Kind of surprised given Ian was conducting the interview.
He held himself back for the sake of getting future interviews 🙂

She was already looking at him with a certain dread in her eyes, probably thinking, "Oh dear! What is this PhD gonna ask me or make me spill???" 😀
 
Hmm, wonder if that has something to do with next-gen NV GPUs coming in 2025.
Could be. But generally I would assume that TSMC will be able to ship product for a customer ~6 months after start of high-volume manufacturing. So that date may have been set for reasons having nothing to do with NV (NV probably just announced their next-gen GPUs based on when they could get wafers, assuming NV is using N3P).
 
So Intel 3 and 18A not entirely new nodes. They are an 'upgrade' from Intel 4 and 20A respectively.

So what exactly is the upgrade? Power/Performance improvement? Density improvement? Optical shrink?

What is Intel 4 -> Intel 3 like?

N5 -> N5P?
N5 -> N4?
N5 -> N4P?
 
Intel 4+ = Intel 3
That really doesn't explain the properties of the node.

N5 -> N5P : Performance/Power gain only

N5 -> N4 : Density gain by optical shrink, minor performance/power gain

N5 -> N4P : Major performance/power gain AND density gain by optical shrink

Could you give such a descriptor for Intel 4 -> Intel 3?
 
So Intel 3 and 18A not entirely new nodes. They are an 'upgrade' from Intel 4 and 20A respectively.

So what exactly is the upgrade? Power/Performance improvement? Density improvement? Optical shrink?

What is Intel 4 -> Intel 3 like?

N5 -> N5P?
N5 -> N4?
N5 -> N4P?

I3 is the Intel's masterpiece of FinFET.
I4 is version 0.7 of I3, honestly, this is incomplete node (e.g. I4 doesn't have HD library).
This is why, Meteor Lake has LP-E cores in SoC tile.
 
That really doesn't explain the properties of the node.

N5 -> N5P : Performance/Power gain only

N5 -> N4 : Density gain by optical shrink, minor performance/power gain

N5 -> N4P : Major performance/power gain AND density gain by optical shrink

Could you give such a descriptor for Intel 4 -> Intel 3?
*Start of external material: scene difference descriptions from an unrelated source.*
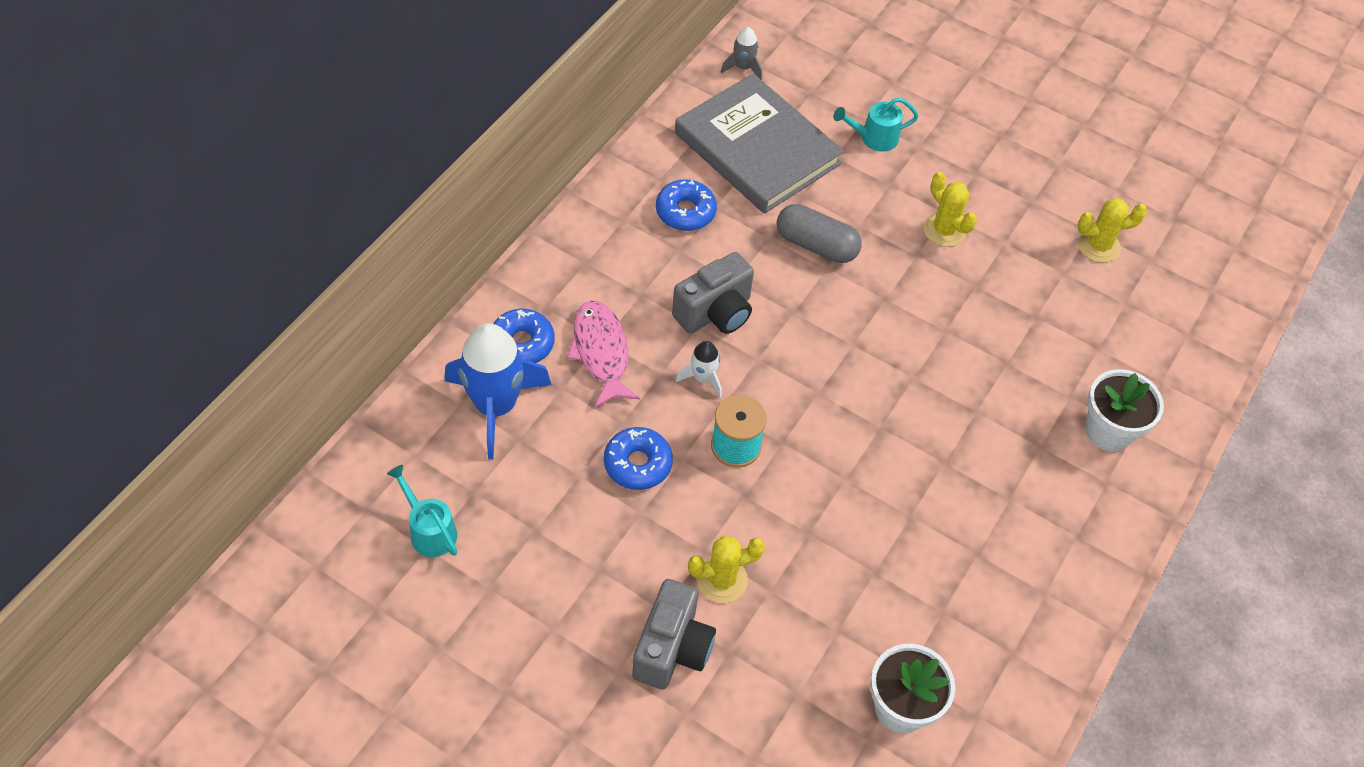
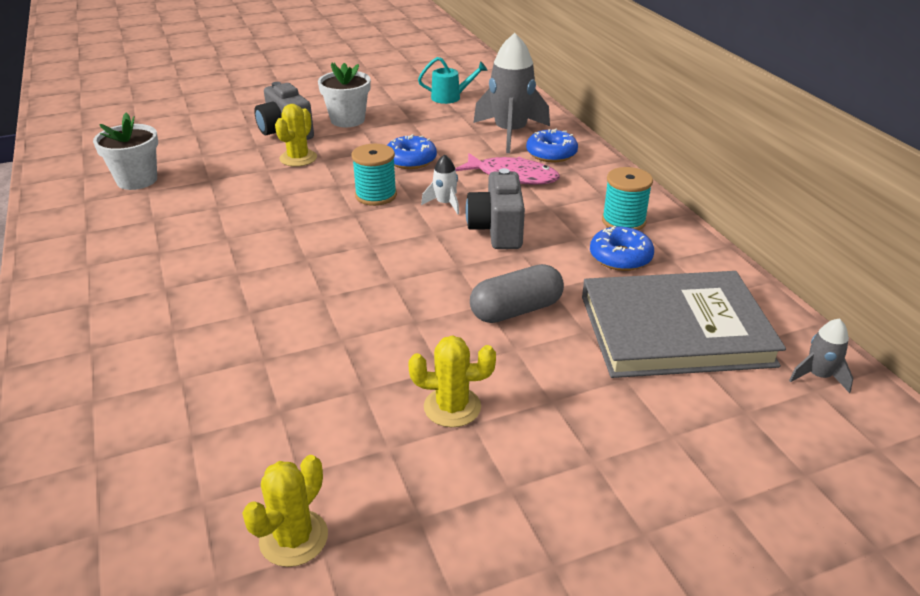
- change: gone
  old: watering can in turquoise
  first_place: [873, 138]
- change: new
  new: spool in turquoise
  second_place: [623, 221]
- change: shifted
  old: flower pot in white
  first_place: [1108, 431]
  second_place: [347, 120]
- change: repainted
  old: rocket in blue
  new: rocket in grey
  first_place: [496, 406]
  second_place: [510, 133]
Well either a). Intel improved performance, power, and density a wee bit or b). Intel improved performance at the expense of power and density. They've had a lot of + nodes in the past (notably various 14nm +s and 10nm+, 10SF, 10ESF/Intel 7, and "Intel Super 7"), so you should be looking at their past body of work and taking your guesses from there.
 
Well either a). Intel improved performance, power, and density a wee bit or b). Intel improved performance at the expense of power and density. They've had a lot of + nodes in the past (notably various 14nm +s and 10nm+, 10SF, 10ESF/Intel 7, and "Intel Super 7"), so you should be looking at their past body of work and taking your guesses from there.
Isn't I3 supposed to be a high volume node with a long lifetime (for IFS)? If I am correct in that, then the quality of that node should be quite telling.
 
Isn't I3 supposed to be a high volume node with a long lifetime (for IFS)? If I am correct in that, then the quality of that node should be quite telling.
It's supposed to be the first node from IFS available for wide adoption. They've got 22FFL and Intel 16, and apparently at least one party is using Intel 4 for low-clockspeed/power comm gear (which is funny cuz that's a market where Ridge products were supposed to sell well. IFS undercutting Intel's own products?), but uptake on those has been low.